I want to expand the function $ f(z) = \frac {z-1}{z^2 -2z -3} $
in $ 0 < |z+1| < 4$
Then I want to use the result to evaluate this integral $ \int_C \frac {z-1}{(z+1)(z-3)} dz $
in $ C : |z+1|=2$
Now I approach this in 2 different ways, by extracting the residue from the expansion or by integrating the whole expansion
Laurent expansion:
$ f(z) = \frac {z-1}{z^2 -2z -3} = \frac {z-1}{(z+1)(z-3)} = (\frac {z-1}{z+1} )(\frac {1}{z-3}) = \frac {z-1}{z+1} (\frac {1}{(z+1)-4}) = \frac {z-1}{z+1} (\frac{-1}{4-(z+1)}) = \frac {1-z}{4(z+1)} \sum_{n=0}^{\infty} (\frac {z+1}{4})^n = \frac {1-z}{4(z+1)} [1 + \frac {z+1}{4} + \frac {(z+1)^2}{16} + \frac {(z+1)^3}{64} + ..... ] = \frac {1-z}{4(z+1)} + \frac {1-z}{16} + \frac{(1-z)(z+1)}{64} + \frac {(1-z)(z+1)^2}{256} + ..... $
Now I use 2 approaches, first one is to take the residue and work out the integral using the residue theorem and the other is to just integrate the whole expansion
Residue theorem approach:
From the expansion, the residue for $ C : |z+1|=2$ is equal to $ \frac{1}{2}$
Then, $\int_C \frac {z-1}{(z+1)(z-3)} dz = 2 \pi i \sum Res = 2 \pi i ( \frac {1}{2}) = \pi i$
Now the second approach:
$\int_C \frac {z-1}{(z+1)(z-3)} dz = \int_C \frac {1-z}{4(z+1)} \sum_{n=0}^{\infty} (\frac {z+1}{4})^n dz$
$ C: |z+1| = 2$ then, $ z+ 1 = 2 e^{i \theta}$ , $ dz = 2 i z d \theta$
$ \int_C \frac {z-1}{(z+1)(z-3)} dz = \int_C \frac {1-z}{4(z+1)} + \frac {1-z}{16} + \frac{(1-z)(z+1)}{64} + \frac {(1-z)(z+1)^2}{256} + ..... dz = 2i \int_0^{2 \pi} \frac{1-e^{i \theta}}{4} + \frac {(1-e^{i \theta})(e^{i \theta})}{8} + \frac {(1-e^{i \theta})(e^{2i \theta})}{16} + \frac {(1-e^{i \theta})(e^{3i \theta})}{32} + .... d \theta$
= $2i [ \frac {1}{4} \theta - \frac {e^{i \theta}}{4i} + \frac {e^{i \theta}}{8i} - \frac {e^{2i \theta}}{16i} + \frac {e^{2i \theta}}{32i} - \frac {e^{3i \theta}}{48i} + \frac {e^{3i \theta}}{98i} - \frac {e^{4i \theta}}{128i} + ..... ]$ as $ \theta $ goes from $0$ to $ 2 \pi$
Finally $ = 2i [ \frac { \pi}{2} - \frac {1}{8i} - \frac {1}{32i} - ... ] = \pi i - \frac {1}{4} - \frac {1}{16} - ....$
Now the problem is that with the residue theorem I got the answer $ \pi i $ , but by integrating the whole expansion, keeping in mind that the radius is $2$ yields $ \pi i $ minus a bunch of terms, is there a reason why?

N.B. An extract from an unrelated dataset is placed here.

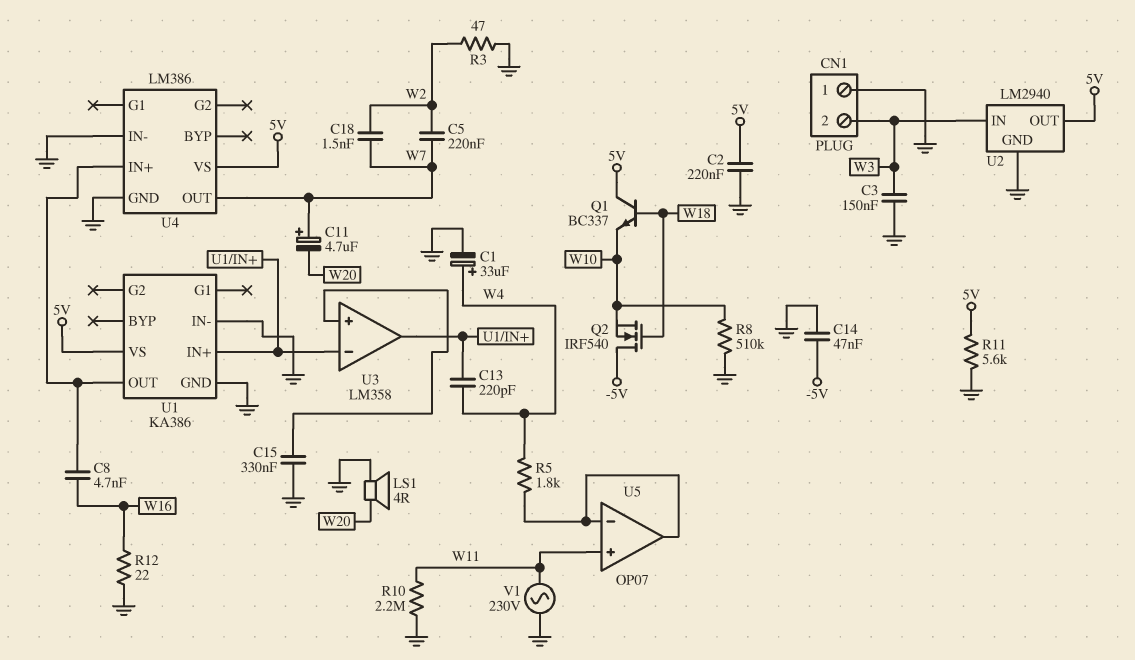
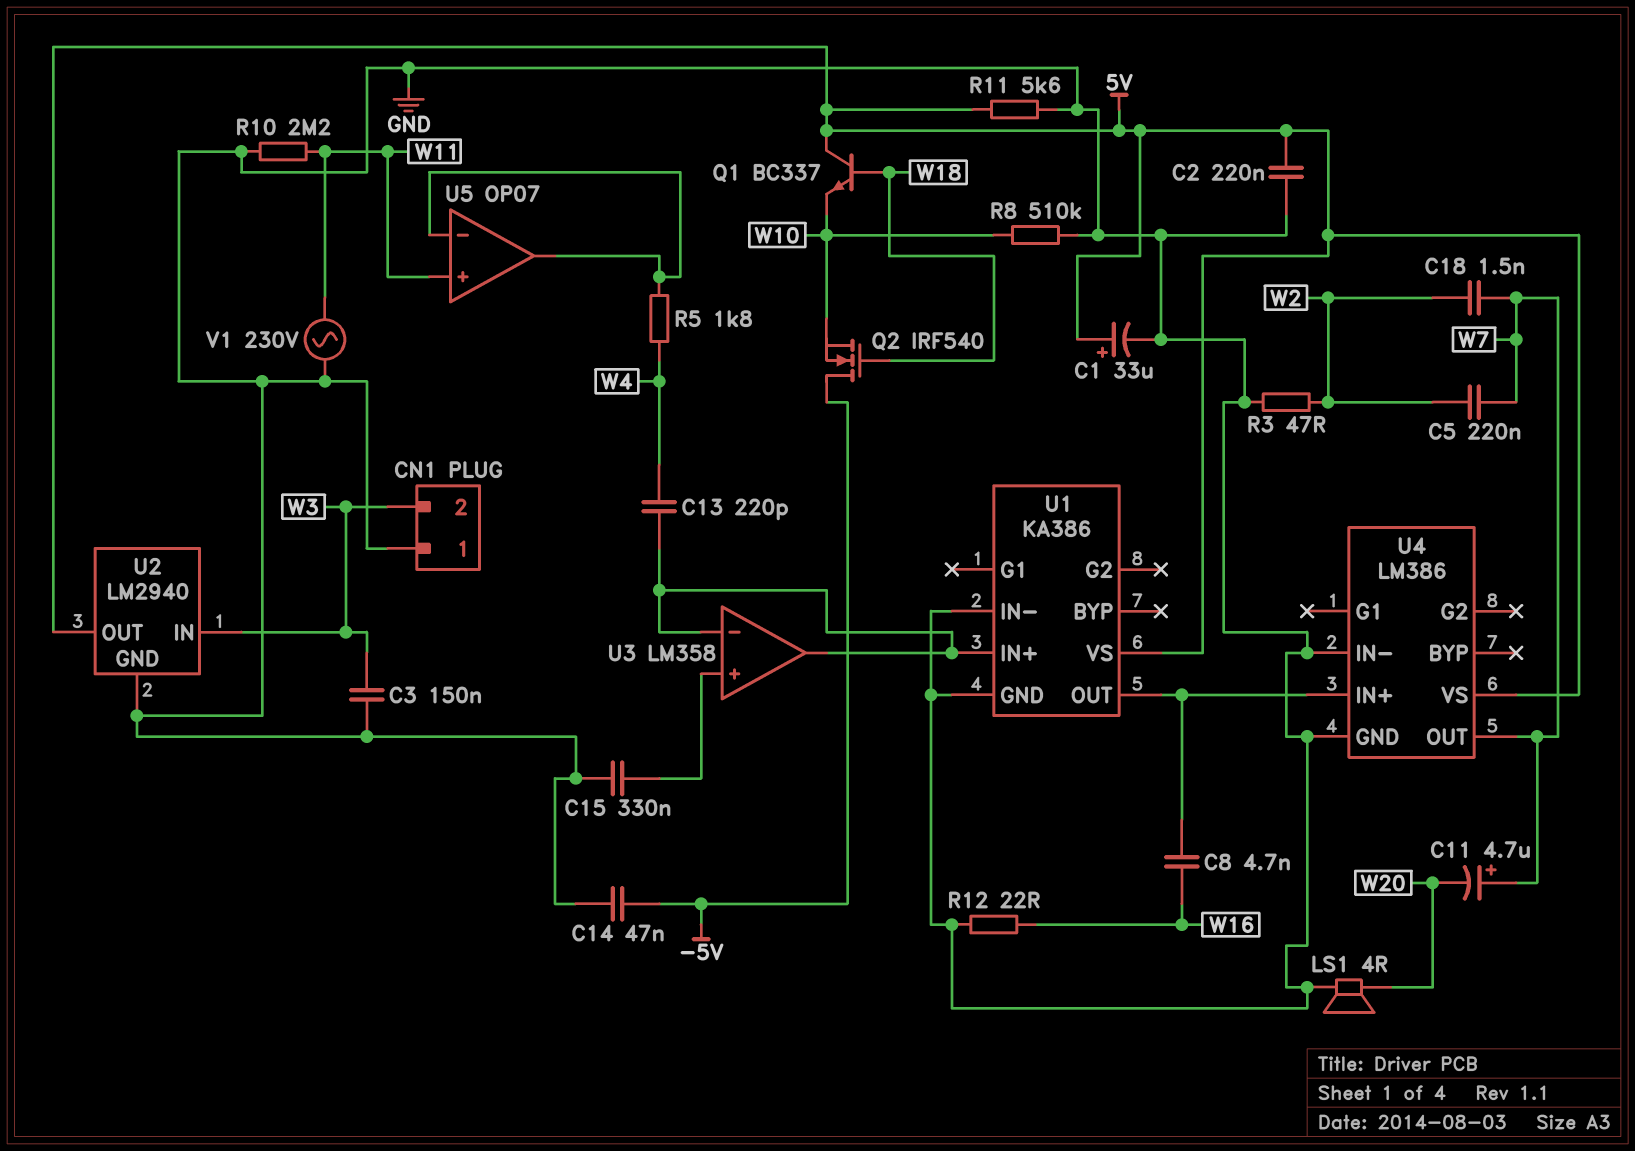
C1: 33uF (plus W4, minus GND) -> 33uF (plus 5V, minus GND)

$$f(z)=\frac{z-1}{(z+1)(z-3)}=\frac{(z+1)-2}{(z+1)(z+1-4)}$$Let $u=z+1$.
$$f(u)=\frac1u(u-2)\frac1{u-4}$$For $|u|\in(0,4)$, we can expand the third term
$$\begin{align}f(u)&=\frac1u(2-u)\frac14\sum_{n=0}^\infty \left(\frac u4\right)^n\\&=\frac14\sum_{n=0}^\infty\left(\frac{2u^{n-1}}{4^n}-\frac{u^n}{4^n}\right)\\&=\frac1{2u}+\frac14\sum_{n=0}^\infty\left(-\frac{2u^n}{4^{n+1}}\right)\end{align}$$
This means that the Laurent series for $f(z) $ is $$f(z)=\frac1{2(z+1)}+\frac14\sum_{n=0}^\infty\left(-\frac{2(z+1)^n}{4^{n+1}}\right)=\frac{1}{2(z+1)}-\frac18-\frac{(z+1)}{32}-\frac{(z+1)^2}{512}-\cdots$$
Now if you integrate the whole expansion, you should get $\pi i$ again.